The Alfa Romeo GTV and the Alfa Romeo Spider (Type 916) were sports cars produced by the Italian manufacturer Alfa Romeo from 1993 to 2004. The GTV is a 2+2 coupé, and the Spider is a two-seater roadster version of the GTV. Around 39,000 Spiders and 41,700 GTVs were built.

The GTV's name (Gran Turismo Veloce—) placed it as the successor to the long-discontinued Alfetta GTV coupé, whereas the Spider was effectively the replacement for the then 30-year-old 105-series Giulia Spider. The GTV was available until the launch of the Brera in 2005, while the Spider lasted another year until the launch of its Brera-based successor in 2006.

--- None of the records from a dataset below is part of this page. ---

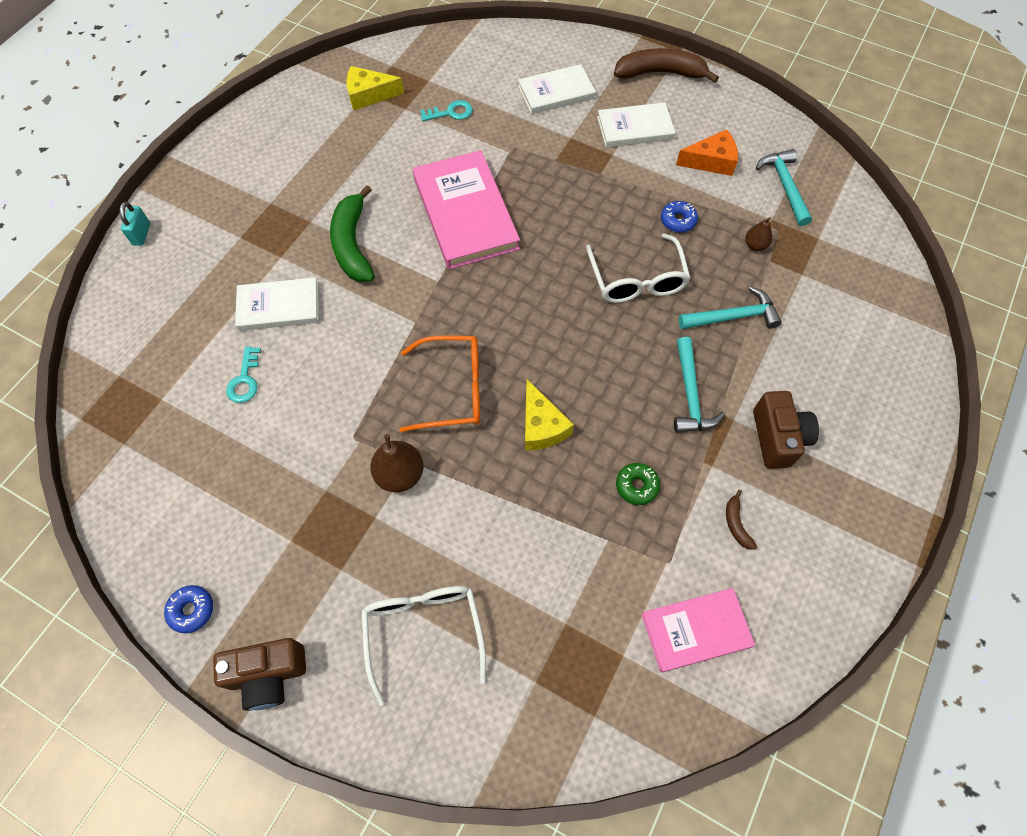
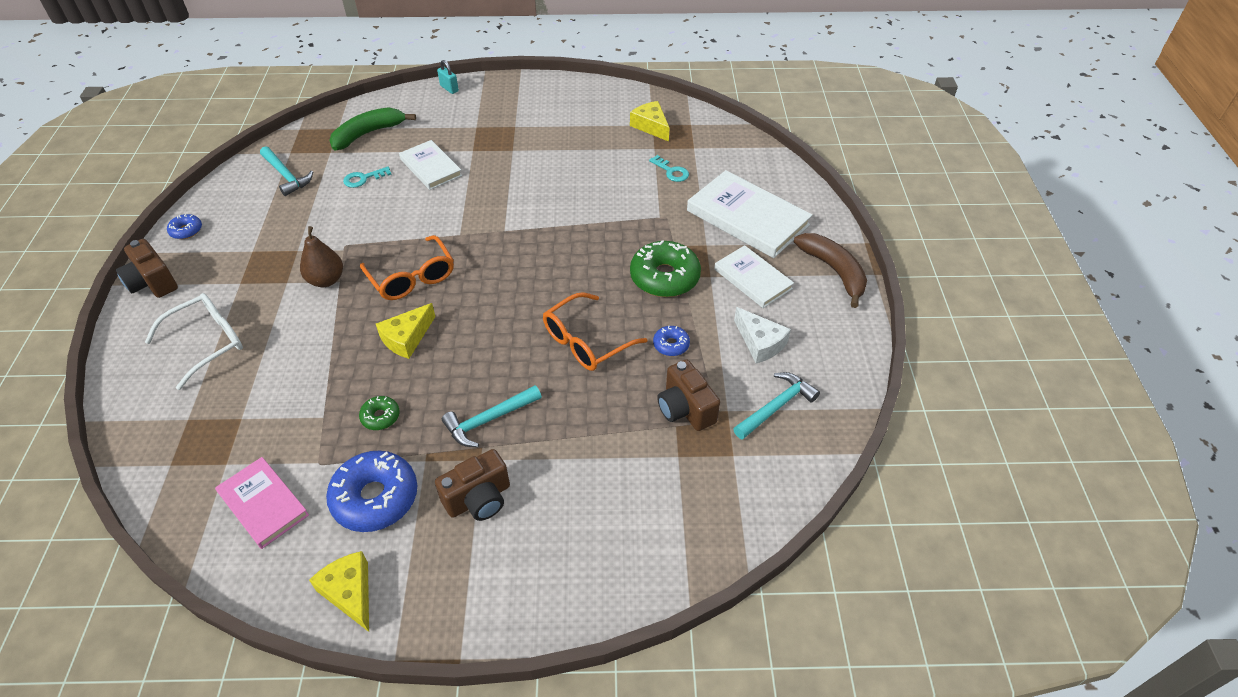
camera: 60 degrees right, 15 degrees down
(141, 234) = (449, 88): turquoise padlock -> turquoise padlock turned 75 degrees clockwise
(353, 244) = (507, 177): green banana -> green banana (368, 134)
(465, 213) = (578, 219): pink book -> none
(556, 92) = (747, 218): white book -> white book, size x1.64
(592, 186) = (664, 277): none -> green donut
(637, 280) = (586, 342): white glasses -> orange glasses
(711, 161) = (760, 343): orange cheese -> white cheese
(733, 317) = (591, 420): turquoise hammer -> turquoise hammer (286, 176)
(736, 524) = (375, 498): brown banana -> blue donut
(755, 245) = (685, 409): brown pear -> brown camera
(834, 580) = (350, 592): none -> yellow cheese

The Alfa Romeo GTV was described as "one of the best sports cars of its time" by Jeremy Clarkson in 1998 and was listed at number 29 in Top 100 Cars in 2001.

Design

Both cars were designed by Enrico Fumia at Pininfarina. The GTV was planned to re-establish Alfa Romeo's sporty coupe tradition for the 1990s. The design dates back to initial renderings in September 1987; the first 1:1 scale clay models were completed  in July 1988. After Vittorio Ghidella (Fiat CEO) accepted the design, Centro Stile Alfa Romeo under Walter de Silva was responsible for the completion of the detail work and the design of the interiors, as Pininfarina's proposal was not accepted. The Spider and GTV were based on the then current Fiat Group compact car platform, called "Tipo Due" (or Type 2) - in this case a heavily modified version with an all new multilink rear suspension. The front suspension and drivetrain was based on the 1992 Alfa Romeo 155 saloon. The chief engineer at that time was Bruno Cena. The Drag coefficient was 0.33 for the GTV and 0.38 for the Spider.

The Alfa Romeo grille with dual round headlights was a motif later used on the Alfa Romeo Proteo. The car is wedge-shaped with a low nose. The back of the car is "cut-off" with a "Kamm tail" giving improved aerodynamics. The Spider shares these traits with the GTV except that the rear is rounded. The Spider featured a folding soft-top with five hoop frame, which disappears from sight under a flush fitting cover. An electric folding mechanism was an option.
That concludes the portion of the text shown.